Please keep in mind: we are using a very simple and regular sequence only for purposes of illustration. The intent is to show the types of issues one runs into when standing-up non-trivial applications in Sparklyr.

The purpose of seplyr::partition_mutate_qt() is to re-arrange statements and break them into blocks of non-dependent statements (no statement in a block depends on any other in the same block, and all value dependencies are respected by the block order). seplyr::partition_mutate_qt() if further defined to do this in a performant manner.8 Note: no mere re-ordering of the statements would give this result.

Without such partition planning the current version of dplyr (0.7.4) the results of dplyr::mutate() do not seem to be well-defined when values are created and re-used in the same dplyr::mutate() block.
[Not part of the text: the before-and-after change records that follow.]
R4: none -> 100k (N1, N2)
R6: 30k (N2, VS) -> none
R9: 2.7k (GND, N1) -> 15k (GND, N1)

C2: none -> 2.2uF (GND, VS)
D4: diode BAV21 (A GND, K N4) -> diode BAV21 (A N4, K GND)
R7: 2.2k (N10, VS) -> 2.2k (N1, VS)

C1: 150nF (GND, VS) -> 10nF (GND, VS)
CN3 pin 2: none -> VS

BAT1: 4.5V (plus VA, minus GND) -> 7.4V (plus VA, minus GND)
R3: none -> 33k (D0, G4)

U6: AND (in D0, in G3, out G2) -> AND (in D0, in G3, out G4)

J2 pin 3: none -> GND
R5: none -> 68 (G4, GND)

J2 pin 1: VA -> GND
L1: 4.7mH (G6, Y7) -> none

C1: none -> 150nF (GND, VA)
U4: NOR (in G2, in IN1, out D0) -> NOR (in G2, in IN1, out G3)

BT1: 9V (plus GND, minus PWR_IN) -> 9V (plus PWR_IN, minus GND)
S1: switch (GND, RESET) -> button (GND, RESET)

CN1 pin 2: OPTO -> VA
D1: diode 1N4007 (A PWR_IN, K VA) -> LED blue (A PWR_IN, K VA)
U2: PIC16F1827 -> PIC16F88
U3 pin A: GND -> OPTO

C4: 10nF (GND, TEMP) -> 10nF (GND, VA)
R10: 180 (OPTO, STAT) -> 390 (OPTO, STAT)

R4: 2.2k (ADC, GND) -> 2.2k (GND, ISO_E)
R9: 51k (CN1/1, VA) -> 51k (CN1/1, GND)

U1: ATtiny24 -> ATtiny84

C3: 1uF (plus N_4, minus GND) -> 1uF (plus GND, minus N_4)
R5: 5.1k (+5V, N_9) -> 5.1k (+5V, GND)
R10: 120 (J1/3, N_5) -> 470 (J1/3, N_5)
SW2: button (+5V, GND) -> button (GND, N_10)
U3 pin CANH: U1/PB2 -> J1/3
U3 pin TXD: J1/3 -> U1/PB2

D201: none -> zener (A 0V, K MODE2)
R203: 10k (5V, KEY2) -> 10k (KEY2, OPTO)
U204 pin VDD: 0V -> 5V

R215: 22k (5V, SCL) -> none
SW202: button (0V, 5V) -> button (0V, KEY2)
This is not a currently documented limitation, but it is present:

ex <- dplyr::mutate(d,
                    condition_tmp = rand()>=0.5,
                    a_1 = ifelse( condition_tmp, 
                                  'treatment', 
                                  a_1),
                    a_2 = ifelse( condition_tmp, 
                                  'control', 
                                  a_2),
                    a_1 = ifelse( !( condition_tmp ), 
                                  'control', 
                                  a_1),
                    a_2 = ifelse( !( condition_tmp ), 
                                  'treatment', 
                                  a_2))

knitr::kable(dplyr::collect(dplyr::select(ex, a_1, a_2)))
a_1 a_2
control treatment
control treatment
NA control
NA control
NA control

Notice above the many NA columns, which are errors.9 Likely the dplyr SQL generator does not perform a correct live-value analysis and therefor gets fooled into thinking a statement can safely be eliminated (when it can not). seplyr::partition_mutate_qt() performs a correct live value calculation and make sure dplyr::mutate() is only seeing trivial blocks (blocks where no value depends on any calculation in the same block).

dplyr::show_query(ex)
## <SQL>
## SELECT `rowNum`, `a_1`, `b_1`, `b_2`, `c_1`, `c_2`, `d_1`, `d_2`, `e_1`, `e_2`, `condition_tmp`, CASE WHEN (NOT((`condition_tmp`))) THEN ("treatment") ELSE (`a_2`) END AS `a_2`
## FROM (SELECT `rowNum`, `b_1`, `b_2`, `c_1`, `c_2`, `d_1`, `d_2`, `e_1`, `e_2`, `condition_tmp`, CASE WHEN (`condition_tmp`) THEN ("control") ELSE (`a_2`) END AS `a_2`, CASE WHEN (NOT((`condition_tmp`))) THEN ("control") ELSE (`a_1`) END AS `a_1`
## FROM (SELECT `rowNum`, `a_1`, `a_2`, `b_1`, `b_2`, `c_1`, `c_2`, `d_1`, `d_2`, `e_1`, `e_2`, RAND() >= 0.5 AS `condition_tmp`
## FROM `d`) `gxxevdaqfz`) `hcehumuaaq`

Looking at the query we see that one of the conditional statements is missing (notice only 3 case statements, not 4):10

Conclusion

seplyr::if_else_device() and seplyr::partition_mutate_qt() type capability is essential for executing non-trivial code at scale in Sparklyr. For more on the if_else_device we suggest reading up on the function reference example, and for a review on the partition_mutate variations we suggest the “Partitioning Mutate” article.